Expatriate Hiring Stalls

Nov. 12, 2009
Companies cited operations functions as their No. 1 reason for hiring outside the United States.

Most U.S.-based companies that operate abroad have maintained their current expatriate workforce levels or decreased them in response to the global economic downturn, according to survey results from human-resources consulting firm Sibson Consulting. Nearly half (47%) of 99 respondents across various industries said they are keeping their foreign workforce levels the same.

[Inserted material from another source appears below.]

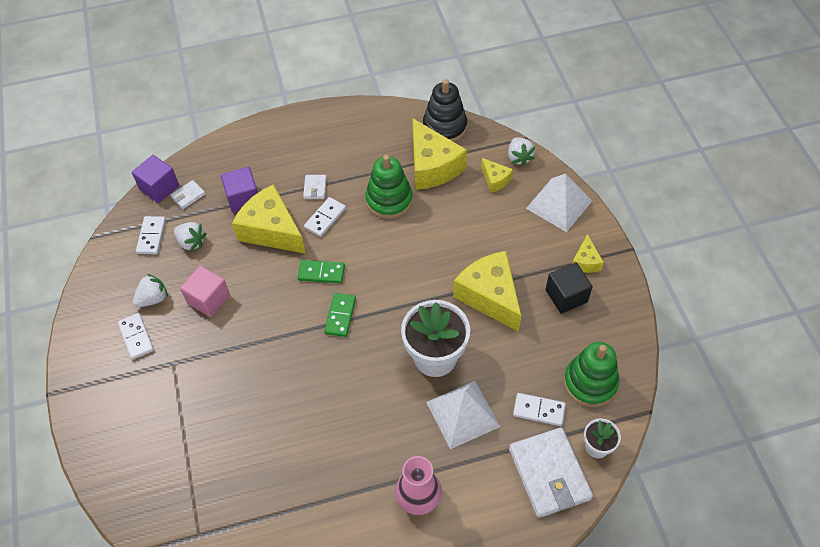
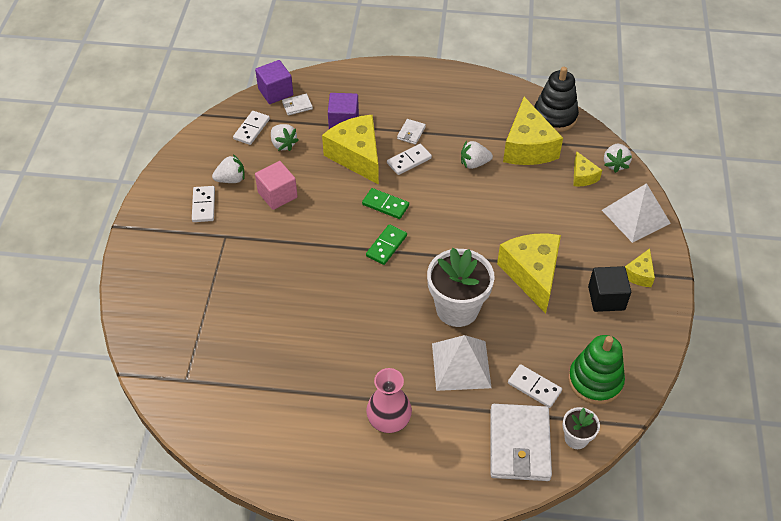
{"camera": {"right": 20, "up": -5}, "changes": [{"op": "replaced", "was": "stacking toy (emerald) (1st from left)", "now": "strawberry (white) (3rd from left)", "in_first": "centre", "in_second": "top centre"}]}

Meanwhile, 35% of respondents surveyed in the summer of 2009 say they are decreasing their number of expatriates. Manufacturing comprised the largest industry response group in the survey at 29%. Sibson cites several emerging trends that companies are following to cut costs associated with employing foreign workforces, including reducing the number or length of international assignments, hiring more local talent, and implementing new compensation plan strategies for expatriates, such as variable pay.

Respondents cited operations functions as their No. 1 reason for hiring outside the United States. Research and development, legal, and finance also ranked high. The top skill sets companies seek in foreign workforces include business/industry knowledge, leadership ability and technical skills.

The Sibson report concluded that the days of high-cost expatriate compensation packages are likely gone as foreign talent in developing countries is no longer in short supply and in high demand.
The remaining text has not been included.